Measurement of cell surface ICAM-1 expression
ICAM-1 expression on A549 was measured by direct cell ELISA as described with minor modifications (13). Briefly, cells were seeded at 7.5 × 104 cells/well in 0.1 ml of medium in 96-well plates. When the cells reached subconfluence, they were washed three times with HBSS and fixed with 3.7% formaldehyde (w/v). Following additional extensive washing, nonspecific Ab binding sites were blocked by incubating the cells with HBSS/2% BSA (w/v) for 2 h. Cells were then incubated with mouse anti-human ICAM-1 Ab (5 μg/ml) in HBSS 0.5% BSA (w/v) for 2 h at 37°C, then washed three times with wash buffer. Peroxidase-conjugated anti-mouse IgG Ab was then added at the concentration recommended by the manufacturer and incubated for 1 h at 37°C. After extensive washing, bound enzyme was determined by adding o-phenylendiamine, 1 mg/ml in 50 mM sodium citrate (pH 4), containing 0.015% H2O2. After blocking the reaction with 2 M H2SO4, the plate was read in a spectrophotometer (Titertek Multiskan MCC ELISA reader; Flow Laboratories) at 492 nm.
RT-PCR
RNA was extracted from the cells using the Qiagen RNeasy kit (Qiagen), according to the manufacturer’s instructions. RNA concentration and purity were determined by spectrophotometric readings at 260/280 nm. RNA was then either reverse transcribed to cDNA or stored at −80°C for additional uses. The RNA to cDNA reverse transcription was performed using the Invitrogen Sensiscript Reverse Transcriptase First-Strand DNA Synthesis kit (Qiagen), according to the manufacturer’s instructions. The obtained cDNA was amplified by PCR using specific primers for IL-8, MCP-1, ICAM-1, and GAPDH or stored at −20°C for further use. The sense and antisense primers for human IL-8 and MCP-1 and ICAM-1 designed in our laboratory, and for GAPDH, were obtained from Invitrogen Life Technologies and had the following sequences: IL-8—sense, ATGACTTCCAAGCTGGCCGT, and antisense, CCTCTTCAAAAACTTCTCCACACC; MCP-1—sense, GCCTCCAGCATGAAAGTCTC, and antisense, CAGATCTCCTTGGCCACAAT; ICAM-1—sense, GGCTGGAGCTGTTTGAGAAC, and antisense, ACTGTGGGGTTCAACCTCTG; and GAPDH—sense, CGATGCTGGCGCTGAGTA, and antisense CGTTCAGCTCAGGGATGACC.

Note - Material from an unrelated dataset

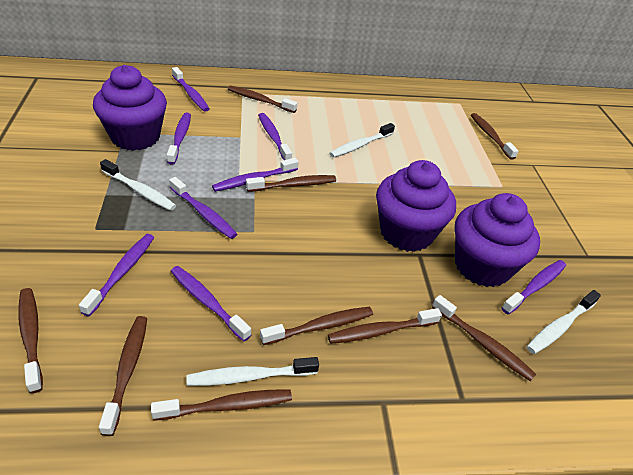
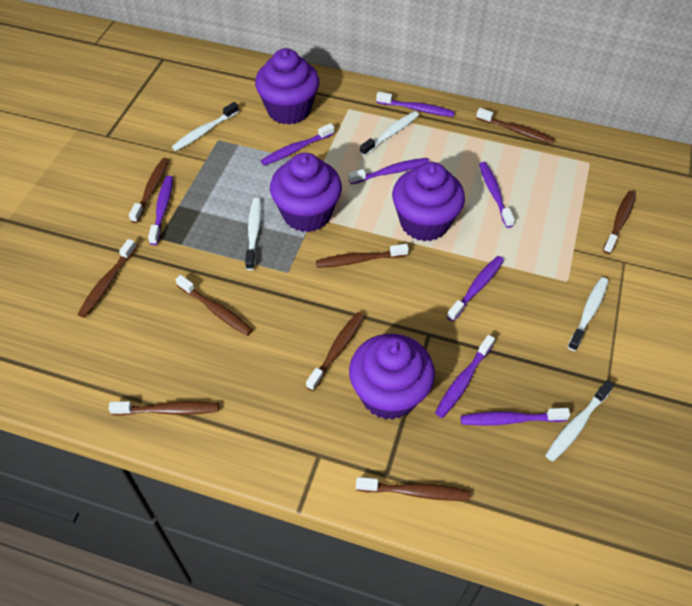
purple cupcake: 3 -> 4
white toothbrush: 4 -> 5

PCR were set up using RedTaq DNA polymerase kit (Sigma-Aldrich). Amplification products were run on 1.5% agarose gel with 0.001% ethidium bromide, photographed, and analyzed with QuantityOne Software (Bio-Rad). PCR conditions: IL-8 and MCP-1: 94°C for 60 s, 55°C for 60 s, 72°C for 60 s for 35 times, followed by 72°C for 7 min and storage at 4°C; ICAM-1: 94°C for 30 s, 60°C for 30 s, 72°C for 30 s for 35 times, followed by 72°C for 7 min and storage at 4°C; and GAPDH: 95°C for 5 min, then 94°C for 45 s, 58°C for 45 s, 72°C for 45 s for 35 times, followed by 72°C for 5 min and storage at 4°C.

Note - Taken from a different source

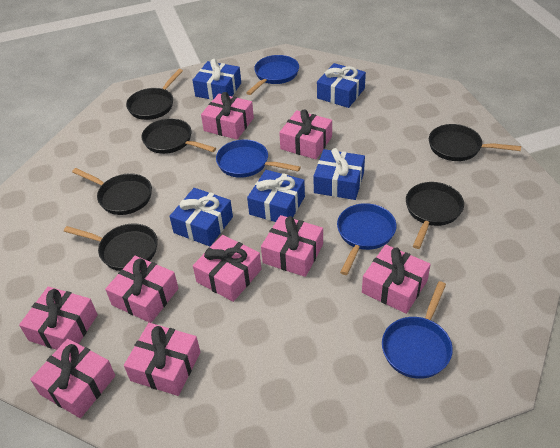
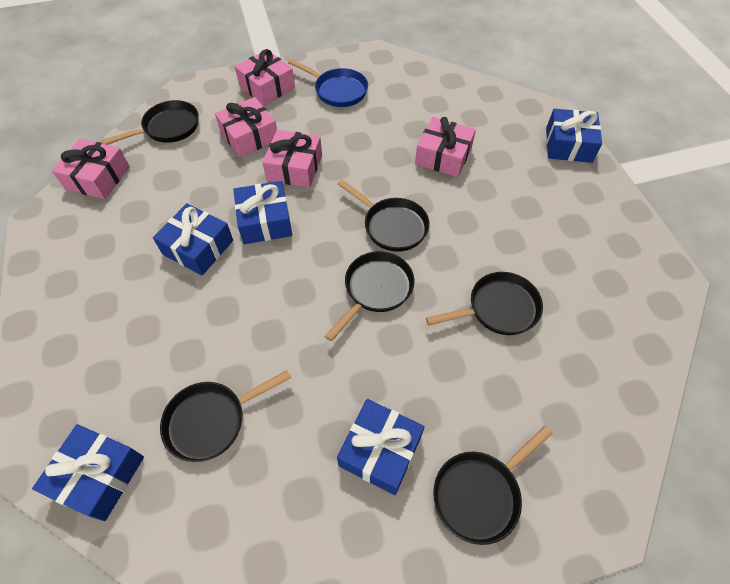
blue pan: 4 -> 1
pink gift: 9 -> 5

Data presentation and statistical analysis
All data are shown as mean ± SEM. Comparisons among groups were made by the Friedman test for repeated measures using Prism Software (GraphPad). Values of p < 0.05 were considered statistically significant.
Results
Flow cytometric analysis of MP formation induced by the calcium ionophore, A23187
Flow cytometric analysis of the supernatant of unstimulated monocytes/macrophages shows virtually no events (Fig. 1⇑A). Incubation of adherent cells with A23187 (12 μM, 10 min) causes the appearance of events in two distinct regions. In both regions, most events are fluorescent (shown in gray), suggesting their origin from cell membranes (Fig. 1⇑B). Nonfluorescent events (shown in black) may either represent membrane fragments that are too small to contain enough fluorescent dye or may have a different origin. Upon filtration of the supernatant through a 0.22-μm filter, one of the regions virtually disappears while the other remains mostly unchanged (R1) (Fig. 1⇑C). The effect of A23187 on the generation of events in R1 is dose dependent (Fig. 2⇓).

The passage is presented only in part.